Built in 1200-1400 AD, the Qutub Minar is the world’s tallest brick tower. Delhi’s first Muslim ruler Qutub-ud-din Aibak started its construction in 1200 AD, but could only finish the basement. The next two storeys were added by his successor Iltutmush, and the final two storeys – including the viewing area of the minar – were built by Firoz Shah Tughlaq in 1368.
The Qutub Minar has served as one of the greatest inspirations for the Indo-Saracenic form of architecture, that symbolises a combination of Arabic, Persian and Indian styles. Examples can be seen in the architecture of the Secretariat’s North Block, the old building of Indira Gandhi Delhi Technical University for Women, and Hindu College at Kashmere Gate.

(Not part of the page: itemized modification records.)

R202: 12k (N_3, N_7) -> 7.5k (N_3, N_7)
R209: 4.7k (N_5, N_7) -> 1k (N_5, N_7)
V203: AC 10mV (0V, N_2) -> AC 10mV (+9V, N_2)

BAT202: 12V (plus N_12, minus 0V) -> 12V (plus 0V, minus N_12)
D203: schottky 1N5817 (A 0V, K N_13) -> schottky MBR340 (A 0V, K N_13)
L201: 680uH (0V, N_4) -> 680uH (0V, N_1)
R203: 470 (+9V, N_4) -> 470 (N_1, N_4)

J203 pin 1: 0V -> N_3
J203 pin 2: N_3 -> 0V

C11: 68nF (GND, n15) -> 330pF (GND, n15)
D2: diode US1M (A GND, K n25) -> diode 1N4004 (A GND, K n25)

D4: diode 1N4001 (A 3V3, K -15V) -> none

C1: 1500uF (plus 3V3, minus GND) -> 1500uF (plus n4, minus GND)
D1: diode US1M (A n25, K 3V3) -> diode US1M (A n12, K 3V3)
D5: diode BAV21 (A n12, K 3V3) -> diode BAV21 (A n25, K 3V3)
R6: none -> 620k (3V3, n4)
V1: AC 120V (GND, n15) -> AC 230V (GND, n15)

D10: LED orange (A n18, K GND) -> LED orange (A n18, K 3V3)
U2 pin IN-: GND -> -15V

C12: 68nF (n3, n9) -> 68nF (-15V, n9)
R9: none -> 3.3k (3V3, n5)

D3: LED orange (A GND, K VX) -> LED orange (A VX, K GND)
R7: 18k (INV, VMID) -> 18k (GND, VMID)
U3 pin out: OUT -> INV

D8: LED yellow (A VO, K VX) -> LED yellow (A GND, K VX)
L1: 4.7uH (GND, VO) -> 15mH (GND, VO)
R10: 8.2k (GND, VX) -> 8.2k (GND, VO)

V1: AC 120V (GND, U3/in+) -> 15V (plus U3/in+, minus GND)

Jama Masjid, located 4 km from the Qutub Minar, was built by Mughal emperor Shah Jahan between 1650 and 1656. It was built at the highest point of Shahjahanabad (now simply known as Old Delhi), and hence offered a better aerial view of the old city, say history experts.
Joy Dey, a heritage lover, has been inside the towers of both Jama Masjid and Qutub Minar. He compares the insides of these minars with that of the US’ Statue of Liberty. “I climbed Qutub Minar 30 years ago. I had a similar feeling while climbing the inside of the Statue of Liberty in the US. I miss not being able to go up.”
Asif Khan Dehlvi, a heritage walk leader in Delhi, also recalls having elderly participants in his walks who mention visiting the insides of the minars in the 1960s and 1970s.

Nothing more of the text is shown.